In a recent post, I wrote that I was watching the relative performance of cyclical stocks against the market for rising expectations that economic growth was about to accelerate (see The bearish verdict from market cycle analysis). I stated that cyclical stocks looked a little wobbly but the relative uptrend was (sort of) still intact. Under those circumstances, the reasonable thing to do is to give the bull case the benefit of the doubt.
After the close on Tuesday, I reviewed the chart of the relative performance of the Morgan Stanley Cyclical Index (CYC) against the SPX and found that CYC had broken down out of its relative uptrend that stretches back almost two years (solid line). Any way you look at it, it had also broken down out of a short-term relative uptrend (dotted line).

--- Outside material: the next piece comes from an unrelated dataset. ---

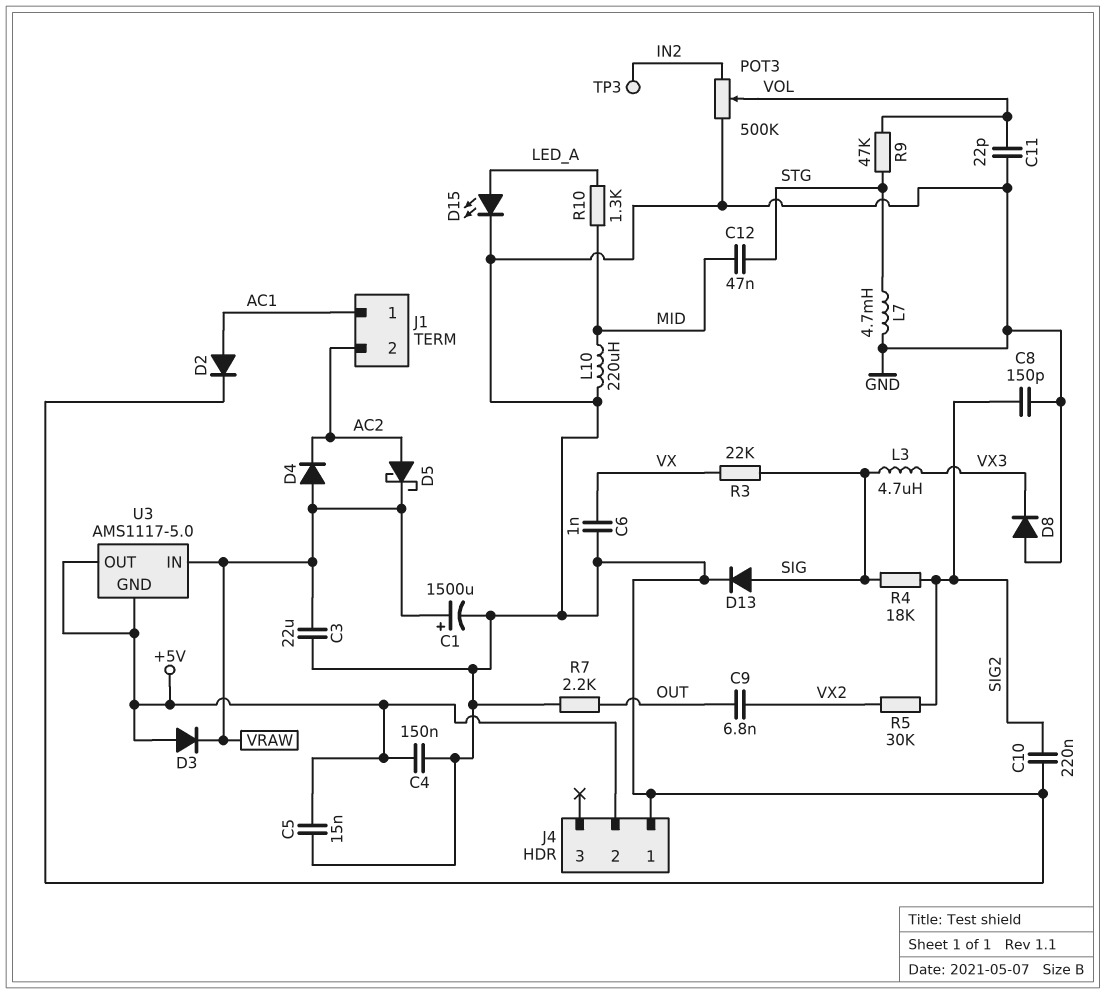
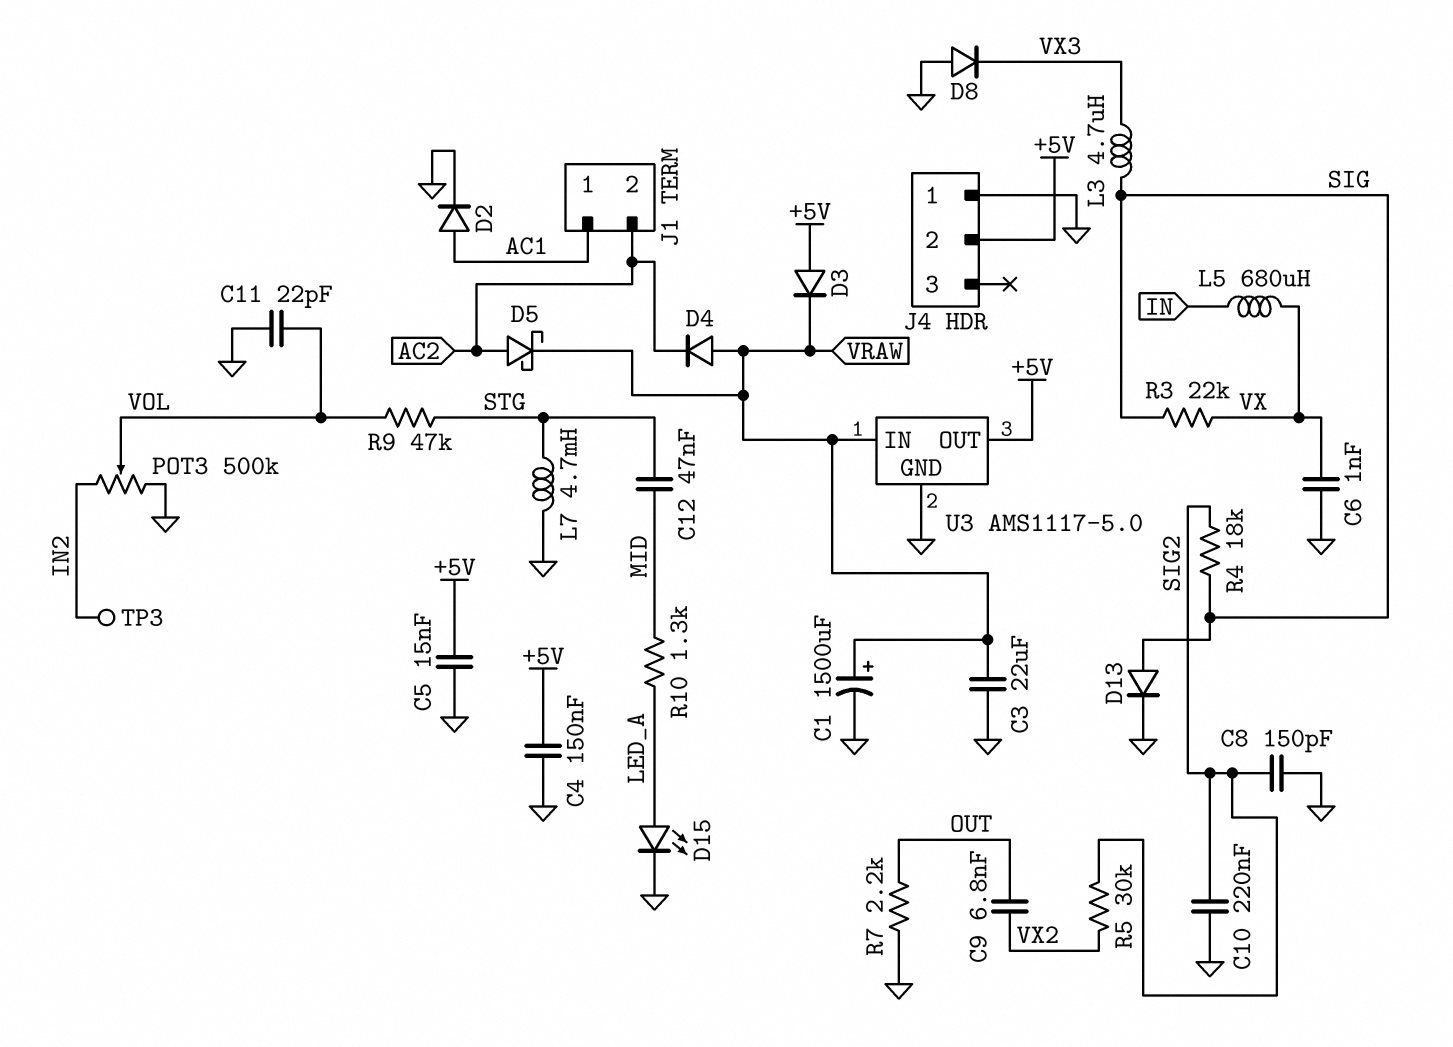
L5: none -> 680uH (IN, VX)
L10: 220uH (GND, MID) -> none
U3 pin GND: +5V -> GND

Recently, Business Insider highlighted analysis from Citi credit analyst Matt King showing the negative divergence between stock prices and estimate revisions, or the momentum of changes in fundamentals.
Sometimes these kinds of disconnects have a way of not mattering to the market until it matters. Could the technical relative breakdown in cyclical stocks that it's starting to matter? If so, could such a change in market psychology be one of the triggers for a market correction?
Cam Hui is a portfolio manager at Qwest Investment Fund Management Ltd. (“Qwest”). The opinions and any recommendations expressed in the blog are those of the author and do not reflect the opinions and recommendations of Qwest. Qwest reviews Mr. Hui’s blog to ensure it is connected with Mr. Hui’s obligation to deal fairly, honestly and in good faith with the blog’s readers.”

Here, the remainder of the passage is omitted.